We’re a tangled mess of limbs as we rush to pull each other’s clothing off. I slam him into the wall, ripping buttons off and unzipping his jeans. Our lips are glued together, hardly breaking to take in a breath.

Soon, we’re completely undressed, making our way to my bedroom. I trip and stumble on shoes left on the floor before he lands on top of me on the bed.

“Oops.” I giggle as he catches me. I feel him smile against my mouth as he continues kissing me. “Are you ready for your gift?”

“I thought you were giving me my gift right now.” He grins.

“It’s part of it, yes.

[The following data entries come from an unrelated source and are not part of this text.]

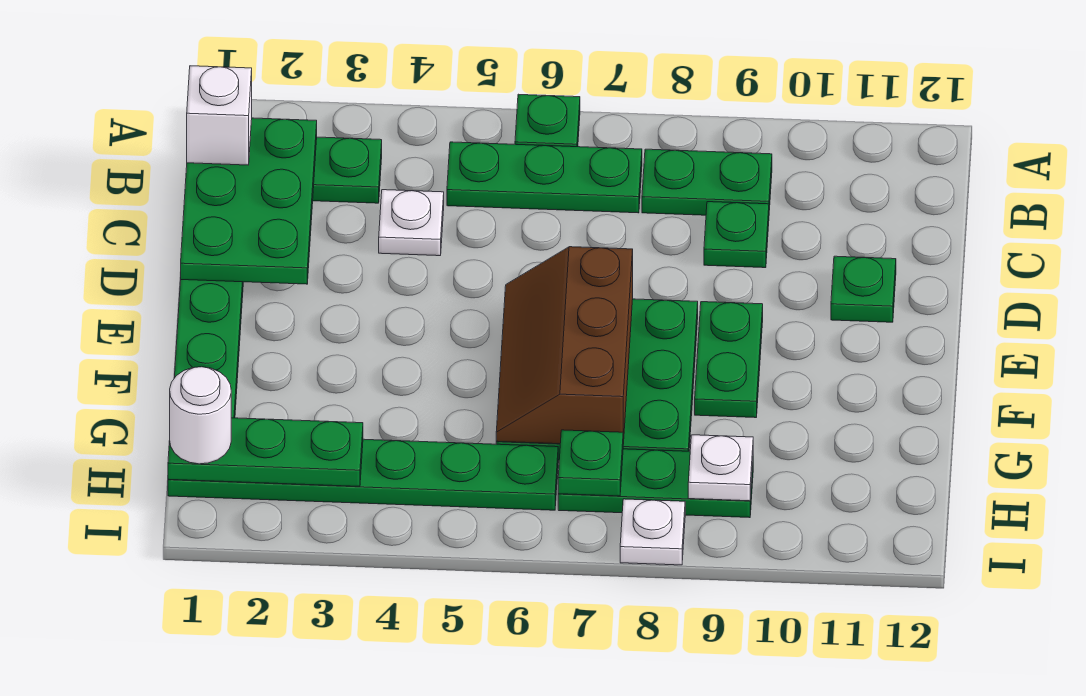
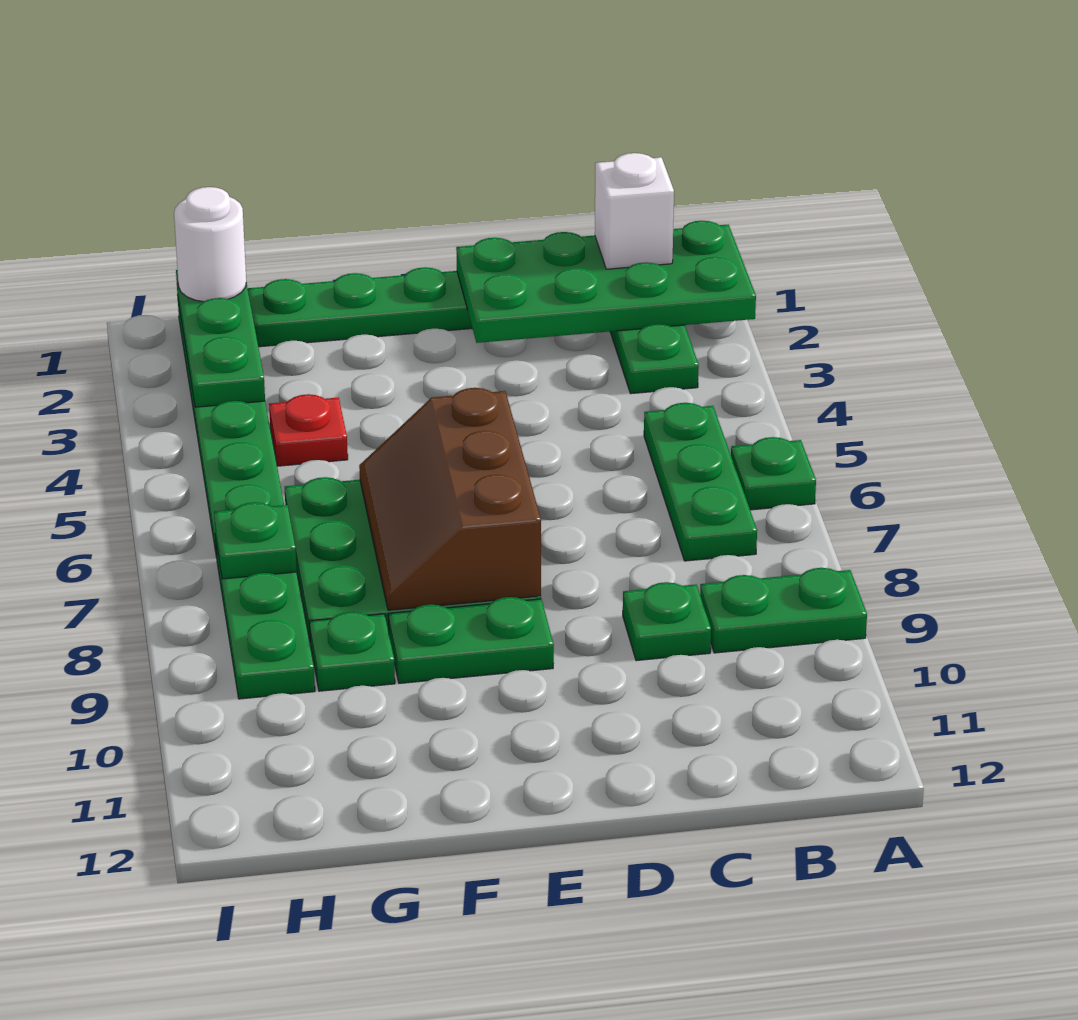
green plate B1:D2 level 2 -> green plate A1:D2 level 2
green plate B8:B9 level 1 -> green plate A9:B9 level 1
white plate C4 level 1 -> none
green plate D11 level 1 -> green plate G9 level 1
brown slope E6:G7 level 2 top 7 -> brown slope E6:F8 level 2 top E
none -> red plate G4 level 1
white plate H9 level 2 -> none
white plate I8 level 1 -> none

But you need to find it,” I explain.

“Ooh…this could be fun.” He slides down my smooth skin, kissing my chest and making his way down. “Is it a new tattoo?”

“Nope.”

He brings his mouth back up to my neck and sucks before asking, “Is it…shiny?”

I smirk as I figure out the game he’s playing. “Yes.”

“Is it a new toy I get to play with?”

I think for a moment before responding. “I guess you could play with it.”

He cups my breasts with both of his hands, squeezing hard. “Fucking hell, Doll. You’re killing me,” he growls.

“Don’t tell me big the strong football player is giving up?”